While the band’s lead singer – who has been embroiled in various legal disputes with his twin brother, Jay, over the band’s name and performing rights – has maintained his look of shaggy hair and tight leather pants, as GLJ’s overlong set dragged on, he became more insufferable.

GLJ is known for its moody, sorta-Goth rock, and whether slithering through “Cow” or stomping through “Loving You is the Best Revenge,” the band sounded tight, particularly guitarist Chris Bell, who continuously tossed out spicy licks (the Canadian also apologized for Winnipeg taking our hockey team).

But between Aston’s aging rock star gyrations and endless yapping and cursing – about the Falcons, the Oakland Raiders, the crowd’s inability to catch on to sing the chorus to “Gorgeous” – you know, a song that went to No. 68 in the U.K. in 1987, so of course everyone should know it – and anything else that could keep him onstage longer, his presence became an annoyance.

That said, “Desire (Come and Get It)” sounded great with its insinuating chorus.
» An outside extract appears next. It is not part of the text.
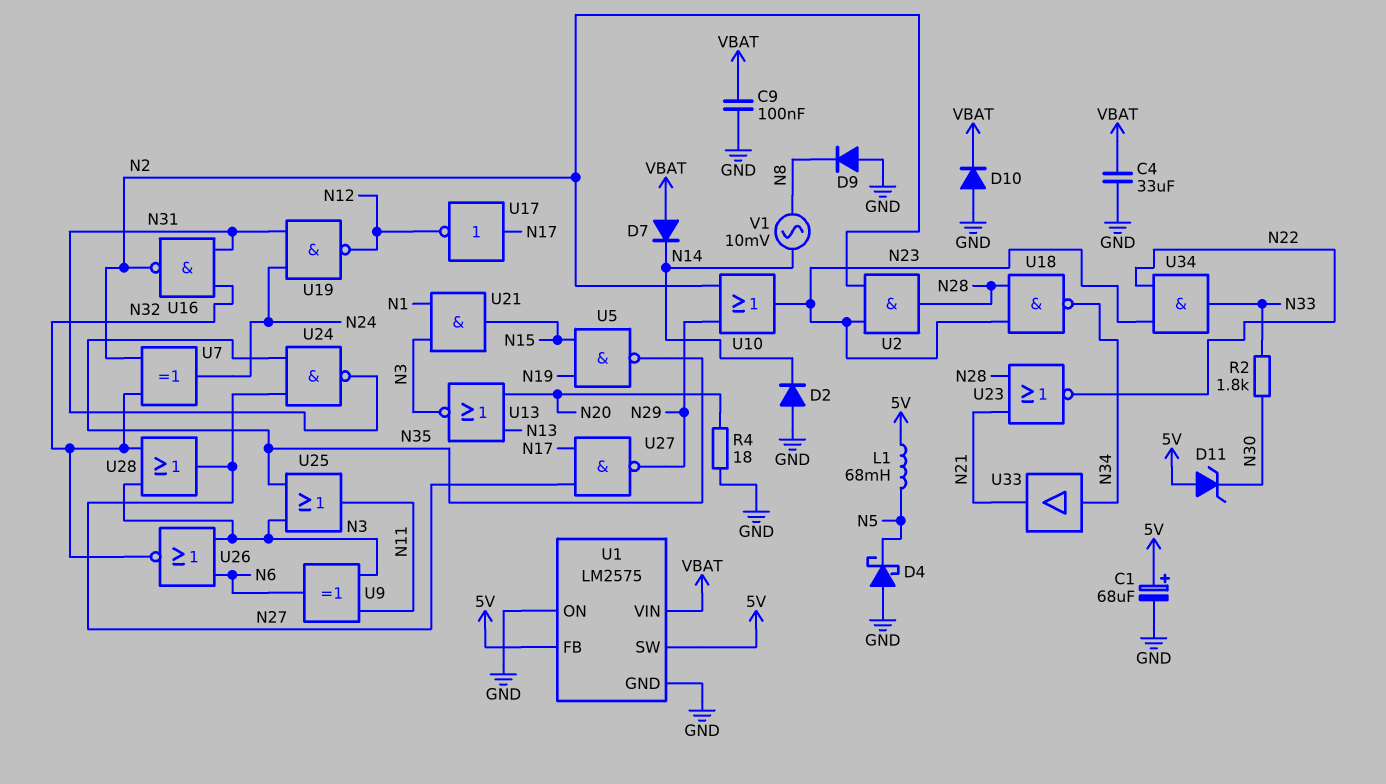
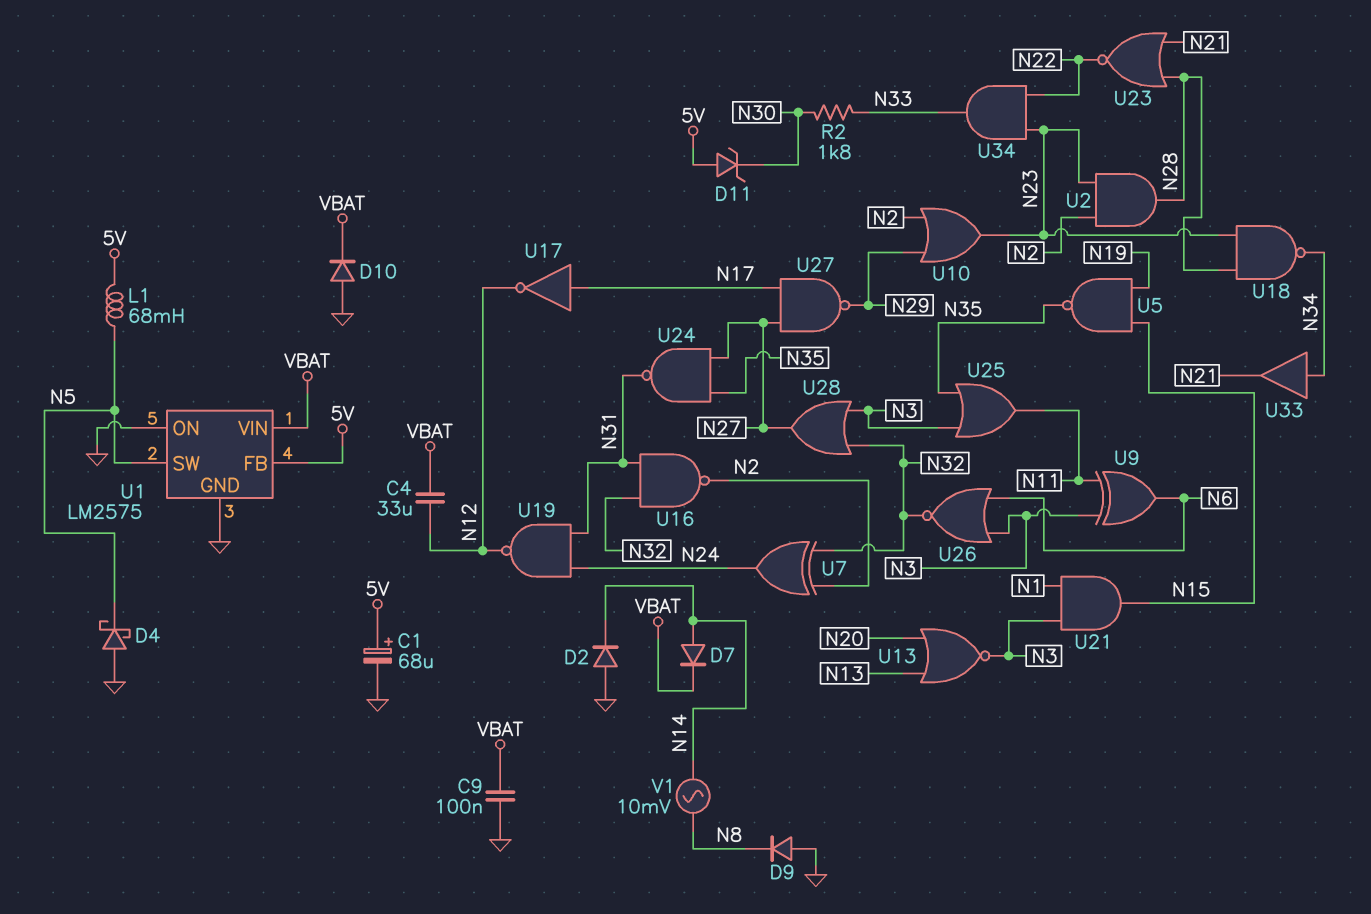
C4: 33uF (GND, VBAT) -> 33uF (N12, VBAT)
D7: diode (A VBAT, K N14) -> diode (A N14, K VBAT)
R4: 18 (GND, N20) -> none
U1 pin SW: 5V -> N5

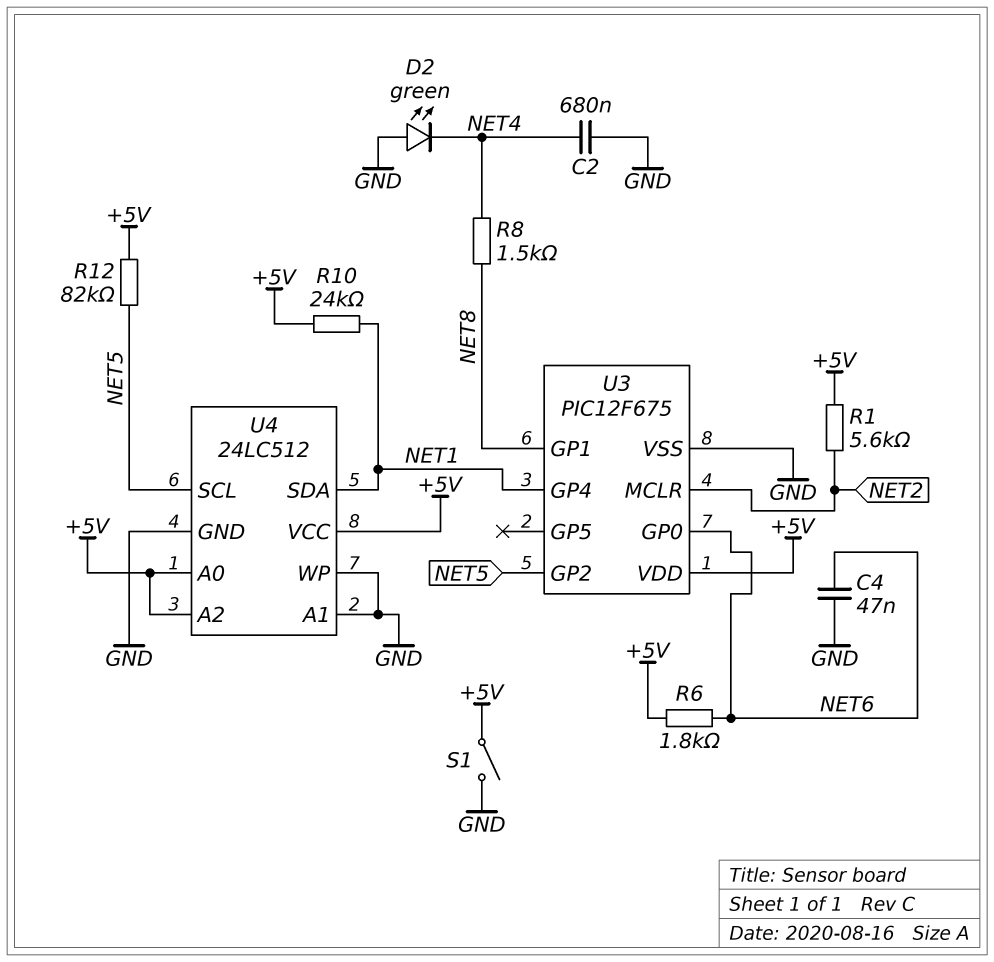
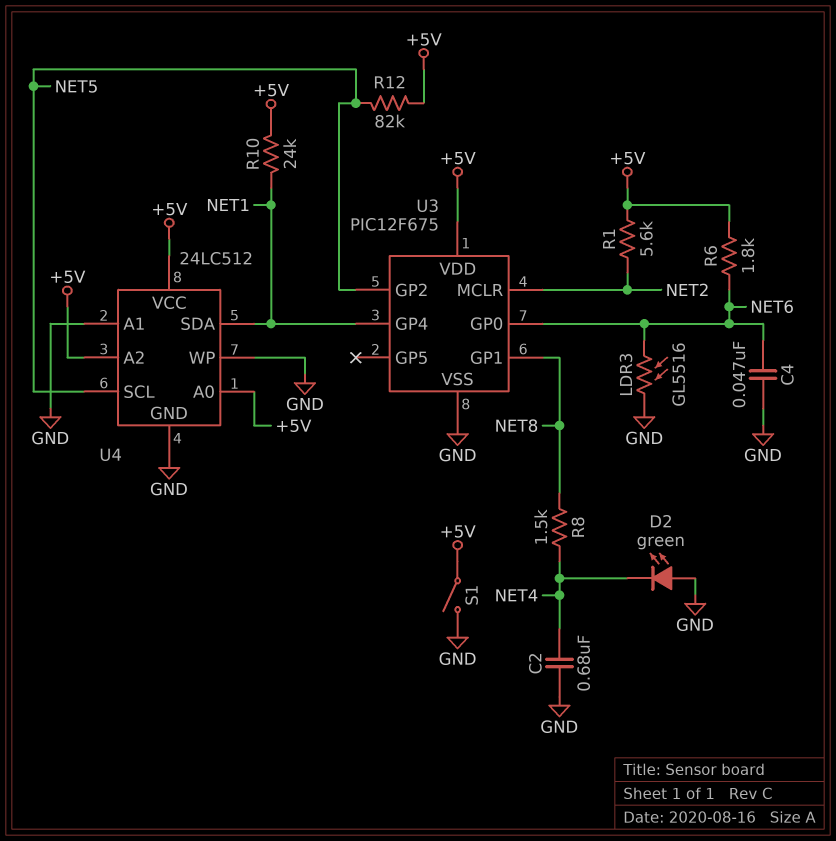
LDR3: none -> GL5516 (GND, NET6)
The band did not, however, play its best-known U.S. song, “Jealous,” which Aston muttered was “a piece of s***” when a fan yelled to request it. What he really meant was, the song was from his brother’s version of the band, so sorry fans, no “Jealous” for you.

The arrival of sweetly low-key Pete Byrne and Naked Eyes was even more welcome after Aston’s bluster.

As fans know, Byrne’s Naked Eyes partner, keyboardist Rob Fisher, died in 1999. He was responsible for much of the band’s signature sound, but Byrne manages incredibly well holding up their catalog.

Naked Eyes frontman Pete Byrne showcased his low-key demeanor. Photo: Scott Reeves

Naked Eyes frontman Pete Byrne showcased his low-key demeanor. Photo: Scott Reeves

“Voices in My Head” and “When the Lights Go Out” opened Naked Eyes’ portion of the show – though Byrne joked to some latecomers, “For those of you who just turned up, we’ve already played ‘Always Something There to Remind Me’ and ‘Promises, Promises.’”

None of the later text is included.